Berbekal pengalaman ini saya memohon kepada pemerintah agar kegiatan pembekalan dan pengembangan wawasan TKI benar-benar terlaksana secara menyeluruh. Sehingga TKI yang kita kirim pun memiliki wawasan dan pengetahuan. Kondisi di Nunukan hari ini sangat miris, TKI seakan membawa pengetahuan yang nihil, tapi memiliki tenaga yang cukup untuk diperas oleh negara tetangga. Tentu akan sangat mudah dilakukan pembodohan oleh majikan, toke ataupun juragan mereka di sana. Sepanjang proses dari kapal tiba hingga proses imigrasi, TKI seakan dipandang sebelah mata. Bentakan, hardikan, dikasari hingga ada juga yang ditendang dan disuruh pulang. TKI di sini layaknya sebagai budak yang seakan tak bernilai harganya dan dipandang sebelah mata. Seolah mereka hanya dibutuhkan tenaganya, namun belum untuk kecerdasannya.

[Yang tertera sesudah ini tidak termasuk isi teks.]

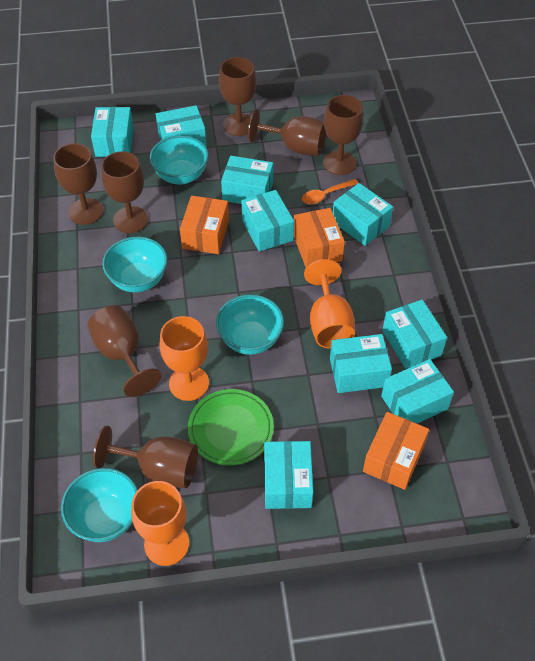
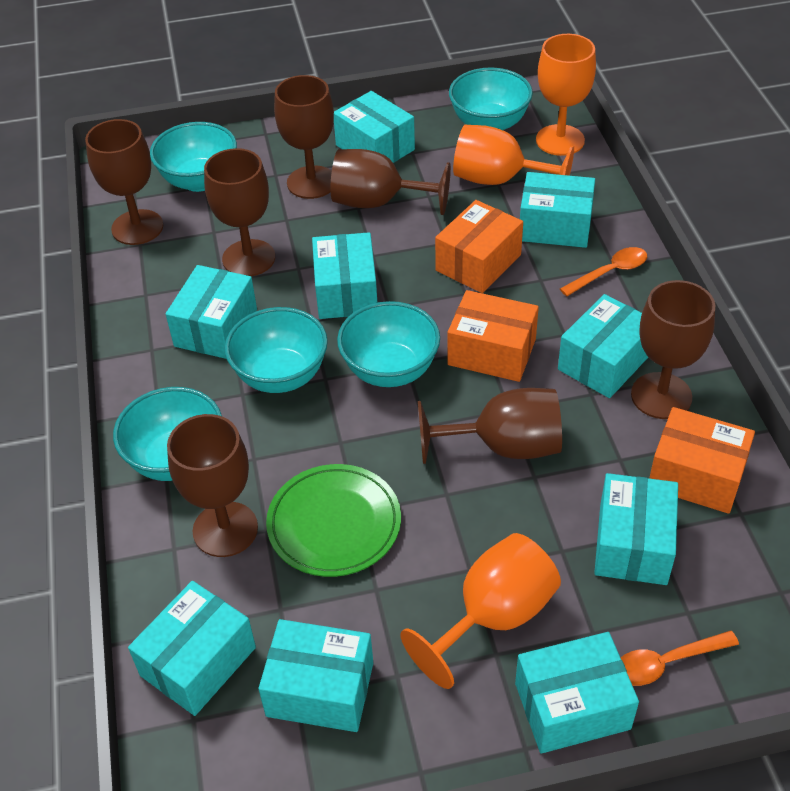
orange spoon: 1 -> 2
turquoise bowl: 4 -> 5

Saya juga menyoroti perizinan lintas batas yang harus diperbaiki, seperti saat saya mendapat izin cap di imigrasi Indonesia, namun sayangnya tertolak di imigrasi Malaysia. Sehingga sesampai di Malaysia, saya dan warga lain yang mengalami nasib sama harus dipulangkan kembali. Ada dua puluh orang yang dipulangkan hari itu, termasuk saya. Walau demikian, syukur yang tak ada henti terus saya panjatkan. Karena mendapatkan pelajaran yang tidak pernah terfikir oleh saya, masuk sel negara tetangga, bercengkrama, berdiskusi dan mendengarkan keluh kesah TKI yang tentu menjadi catatan pembelajaran kedepan.

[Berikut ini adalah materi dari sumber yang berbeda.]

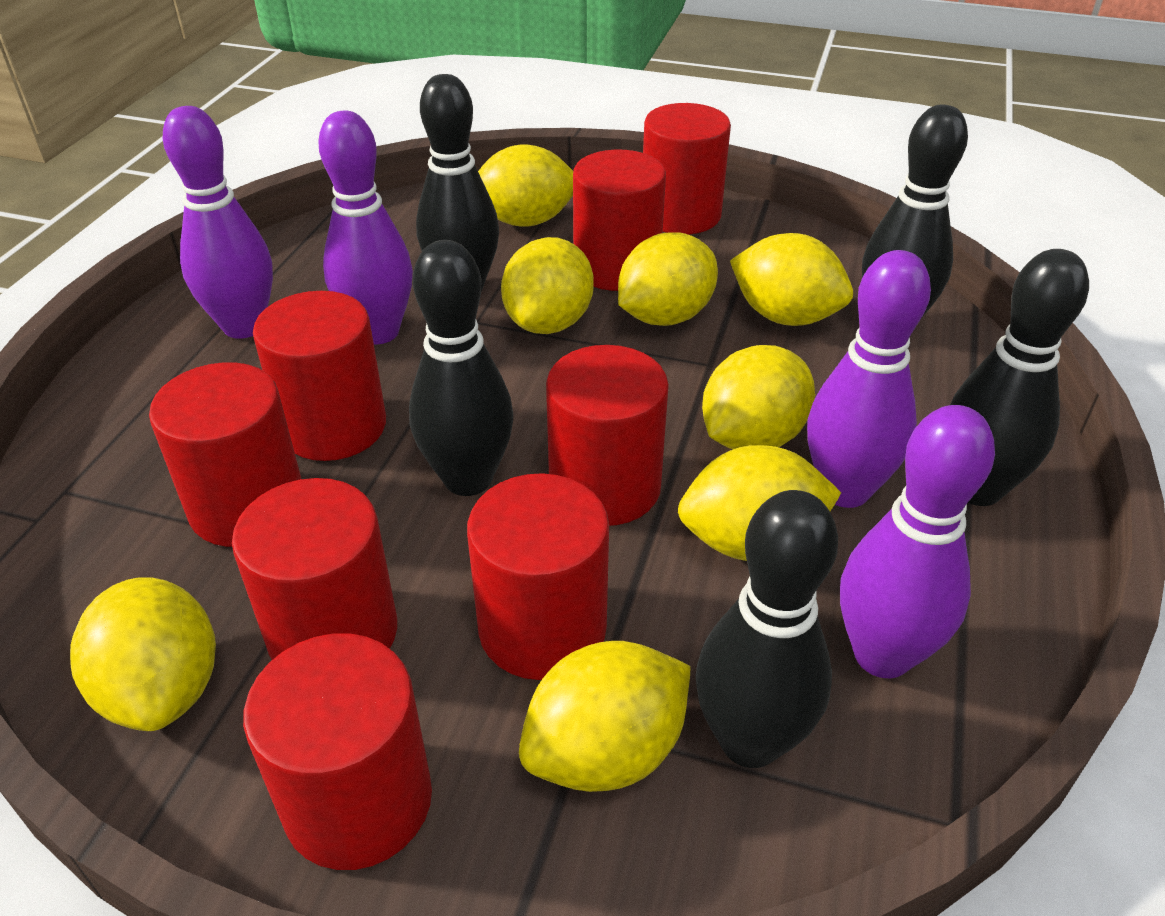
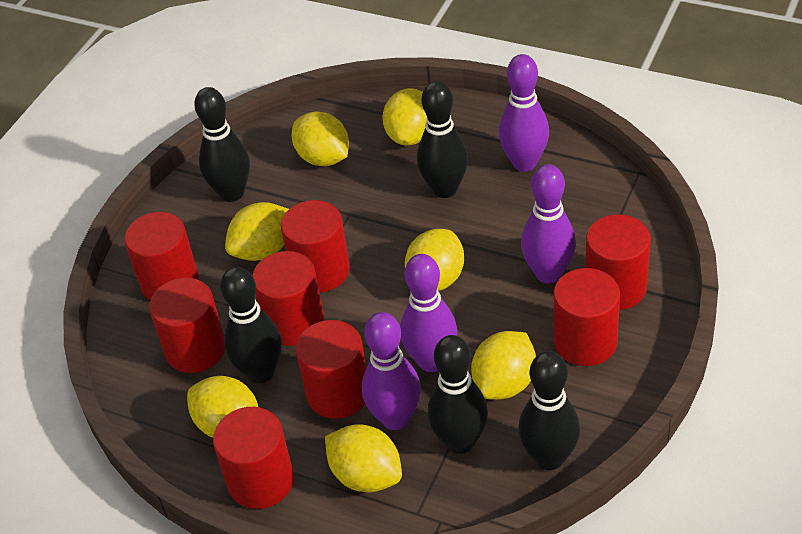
yellow lemon: 8 -> 7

Saya sangat berharap kepada pemerintah dan masyarakat semua agar ikut memperbaiki serta memikirkan masa depan TKI. Umumnya masyarakat hanya menilai TKI sebatas pekerja rumah tangga, padahal banyak mereka yang bekerja sebagai buruh kebun, buruh industri, tukang angkat dan sebagainya. Kisah TKI di Bergosong, Sebatik, tentunya juga menjadi pengingat bagi kita semua, bagaimana kehidupan TKI di sini yang diperas tenaganya, namun banyak yang dibatasi akses pendidikannya. Banyak anak-anak mereka tak dapat mengenyam pendidikan dan hanya disuruh orang tuanya  menombak, serta membersihkan kebun sawit juragannya. Pada usia 14 tahun, beberapa dari mereka sudah dinikahkan dan menjadi budak abadi di perusahaan sawit Bergosong.

Terimakasih saya ucapkan kepada Beasiswa Aktivis Nusantara, Dompet Dhuafa yang memberikan kesempatan saya berada di Tapal Batas Indonesia – Malaysia, sehingga saya banyak belajar kehidupan dari para TKI dan masyarakat sekitar. Bercengkrama, berdiskusi dan berbagi tawa bersama mereka, mengajar anak-anak mereka di sekolah tapal batas, serta berkunjung ke kawasan tempat mereka bekerja di Malaysia, tentu menjadi pengalaman berharga. Terkhusus pengalaman bersama mereka di jeruji besi meski hanya berdurasi 5 jam. Namun ini semua akan membekas dalam diri dan batin saya.